After trying, I realized that I can't evaluate this using the usual simple integration:
$\int_{0}^{\pi} \frac{d\theta}{(a+cos\theta)^2}, a>1$
I was given the hint that:
$\int_{0}^{\pi} \frac{d\theta}{(a+cos\theta)^2}, a>1 = -\frac{d}{da} \int_{0}^{\pi} \frac{d\theta}{(a+cos\theta)}$
Although, I have not yet figured out why they are equal. But after that, what do I do next? Possibly contour integration or Weierstrass/tangent half-angle substitution but I'm having difficulty understanding how to do that. Any help to clear this out or teach me how to do it. Any help would be appreciated! Thank you in advance!
According to Leibniz's integral rule, since $f(a,\theta) = 1/(a+\cos\theta)$ and $f_{a}$ are continuous in both $a$ and $\theta$, we can interchange the integral and derivative as follows.

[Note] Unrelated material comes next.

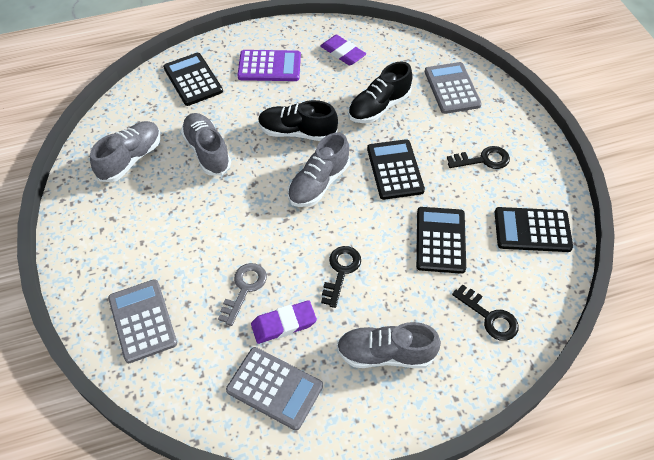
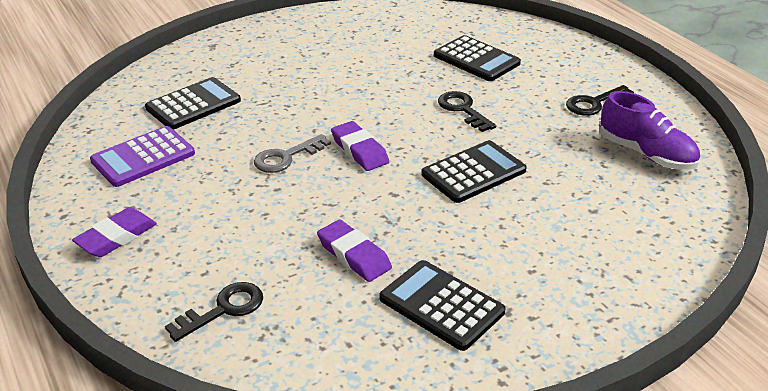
black shoe: 2 -> 0
grey calculator: 3 -> 0
grey shoe: 4 -> 0
purple eraser: 2 -> 3
purple shoe: 0 -> 1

$$ \begin{aligned} \dfrac{\text{d}}{\text{d}a} \color{red}{\int_{0}^{\pi} \dfrac{1}{a + \cos \theta} \text{ d}\theta} \ & = \int_{0}^{\pi} \dfrac{\partial}{\partial a} \left( \dfrac{1}{a + \cos \theta} \right) \text{ d}\theta \\[5pt] & = - \color{blue}{\int_{0}^{\pi} \dfrac{1}{\left(a + \cos \theta \right)^2} \text{ d}\theta} \end{aligned}$$
Thus, we've simplified $\color{blue}{\text{the}}$ $\color{blue}{\text{integral}}$ $\color{blue}{\text{we're}}$ $\color{blue}{\text{interested}}$ $\color{blue}{\text{in}}$ to the derivative of $\color{red}{\text{an}}$ $\color{red}{\text{integral}}$ $\color{red}{\text{we}}$ $\color{red}{\text{can}}$ $\color{red}{\text{compute}}$. The Weierstrass substitution turns rational functions of trigonometric functions into rational functions we can evaluate more easily. Let $t = \tan \theta/2$ and draw the corresponding triangle with $t$ as the opposite and $1$ as the adjacent.

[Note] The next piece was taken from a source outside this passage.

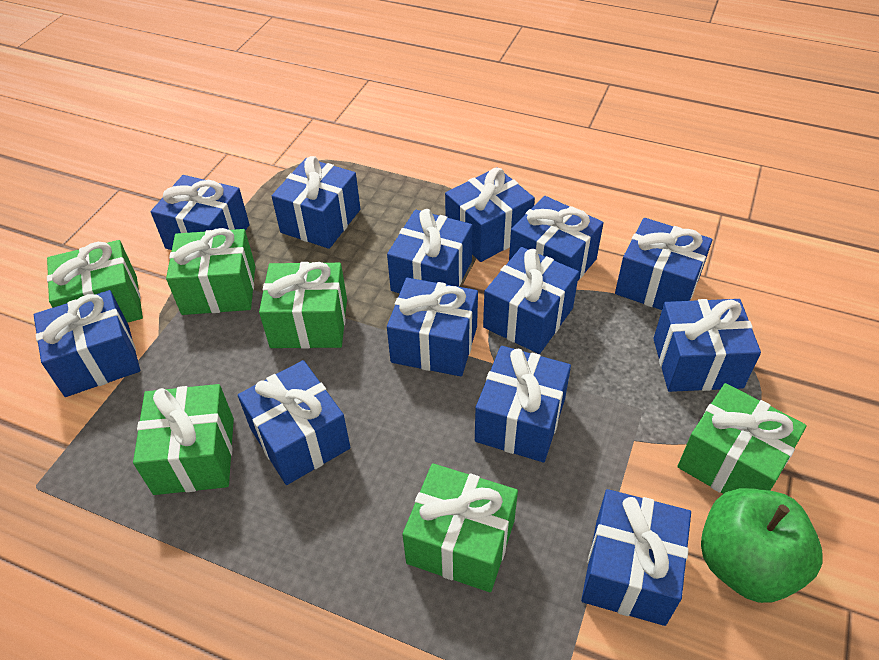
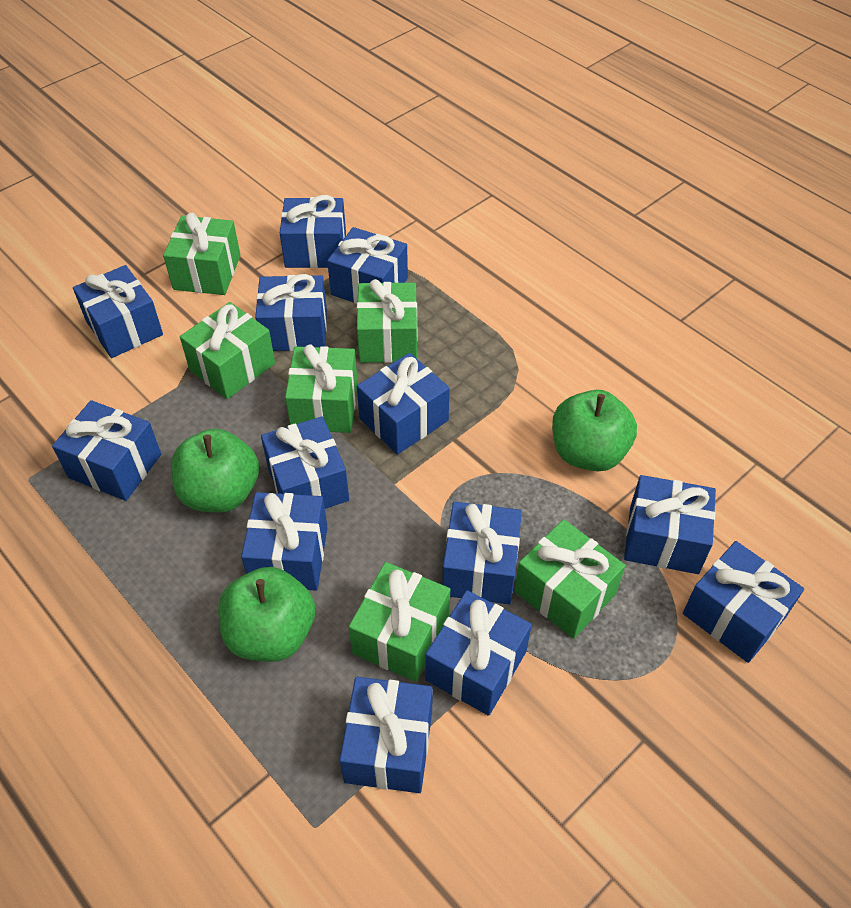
green apple: 1 -> 3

The hypotenuse can be found using Pythagoras' theorem and the double angle formula gives us an expression for $\cos \theta$ in terms of $t$. $$ \implies \cos \theta/2 = 1/\sqrt{1+t^2} \implies \cos \theta = \frac{1-t^2}{1+t^2}$$
The final step to transforming the integral from $\theta$ to $t$ is to deal with the differential. $$\begin{aligned} t = \tan \frac{\theta}{2} \ \implies \ \text{dt} & = \frac{1}{2} \sec^2 \frac{\theta}{2} \text{ d}\theta \\[3pt] & = \frac{1}{2}\left(1 + \tan^2 \frac{\theta}{2}\right) \text{ d}\theta \\[3pt] & = \frac{1}{2}(1+t^2) \text{ d}\theta \end{aligned} $$ $$ \therefore \dfrac{2}{1+t^2} \text{ d}t = \text{d}\theta $$ From here on out, it's a partial fraction decomposition of the integrand and fun stuff.